La costituzione avverrà domenica 12 gennaio nell’ambito di un incontro e dibattito pubblico, aperto a tutti i cittadini di Milazzo e del comprensorio, che si svolgerà a Milazzo, nei locali di Via Santa Marina 77.

I fondatori del circolo si dichiarano pronti ad accogliere tutti coloro che vorranno aderire al movimento, «per condividere le battaglie che da subito intendono portare avanti sul territorio: prime tra tutte quelle sociali, a favore delle fasce più deboli, e la difesa dell’ambiente, della salute e del territorio, con particolare attenzione alla lotta all’inquinamento, in particolare nella Valle del Mela». 

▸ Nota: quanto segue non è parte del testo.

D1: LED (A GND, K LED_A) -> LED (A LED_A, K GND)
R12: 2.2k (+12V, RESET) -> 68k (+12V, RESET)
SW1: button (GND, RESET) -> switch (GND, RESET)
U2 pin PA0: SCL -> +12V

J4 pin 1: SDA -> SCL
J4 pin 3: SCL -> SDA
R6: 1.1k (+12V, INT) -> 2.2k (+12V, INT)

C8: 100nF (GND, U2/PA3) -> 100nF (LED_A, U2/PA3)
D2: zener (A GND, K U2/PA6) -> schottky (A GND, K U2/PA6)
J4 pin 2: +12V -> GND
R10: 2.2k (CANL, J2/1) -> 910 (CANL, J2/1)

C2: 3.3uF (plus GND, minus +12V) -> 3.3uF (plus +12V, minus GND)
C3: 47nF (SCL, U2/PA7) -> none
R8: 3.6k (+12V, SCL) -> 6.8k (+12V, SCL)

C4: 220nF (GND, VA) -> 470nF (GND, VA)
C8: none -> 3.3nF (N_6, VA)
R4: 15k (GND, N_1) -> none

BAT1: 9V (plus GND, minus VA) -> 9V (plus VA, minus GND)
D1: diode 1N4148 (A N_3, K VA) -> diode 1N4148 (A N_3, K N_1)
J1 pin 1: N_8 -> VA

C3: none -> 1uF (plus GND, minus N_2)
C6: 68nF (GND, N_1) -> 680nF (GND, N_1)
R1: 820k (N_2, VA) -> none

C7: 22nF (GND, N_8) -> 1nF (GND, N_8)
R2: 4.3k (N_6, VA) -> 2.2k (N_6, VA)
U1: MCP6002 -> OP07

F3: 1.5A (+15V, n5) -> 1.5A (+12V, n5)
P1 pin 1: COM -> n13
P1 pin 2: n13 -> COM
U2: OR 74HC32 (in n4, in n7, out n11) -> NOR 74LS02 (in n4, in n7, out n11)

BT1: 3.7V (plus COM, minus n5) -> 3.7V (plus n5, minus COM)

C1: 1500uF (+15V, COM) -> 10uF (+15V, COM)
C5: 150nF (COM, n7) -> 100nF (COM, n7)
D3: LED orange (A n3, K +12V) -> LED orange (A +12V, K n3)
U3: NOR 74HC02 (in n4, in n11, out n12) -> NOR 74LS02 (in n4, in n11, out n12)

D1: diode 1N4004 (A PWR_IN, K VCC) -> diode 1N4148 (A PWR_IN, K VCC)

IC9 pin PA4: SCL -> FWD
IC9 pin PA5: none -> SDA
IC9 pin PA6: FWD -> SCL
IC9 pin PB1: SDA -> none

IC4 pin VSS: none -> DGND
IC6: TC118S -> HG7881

A dare l’annuncio, nella sua qualità di coordinatore per la Sicilia Orientale, l’avvocato barcellonese Giuseppe Sottile, Segretario Nazionale: “Esprimo grande soddisfazione per l’apertura del secondo circolo in provincia di Messina. Il nostro Movimento sta crescendo ovunque, suscitando entusiasmo ed ammirazione. Abbiamo già aperto oltre 30 circoli in tutta Italia, Da Genova, a Bolzano, a Palermo e Agrigento, e molti altri ne stanno aprendo. Il nostro primo obiettivo è riprendere in mano il vessillo abbandonato da quei partiti, come il Movimento Cinque Stelle, che hanno tradito il proprio elettorato, e portare avanti con serietà e lealtà quelle battaglie per le quali ormai sono state deposte le armi. A partire dalla lotta per lavoro, l’occupazione e i diritti sociali, a quella per una retribuzione più dignitosa, e per una tassazione equa. Di fronte ad una situazione disarmante che vede ogni anno 200.000 giovani costretti ad emigrare e migliaia di aziende chiudere o scappare all’estero, in altri Stati dove il sistema tributario e meno afflittivo.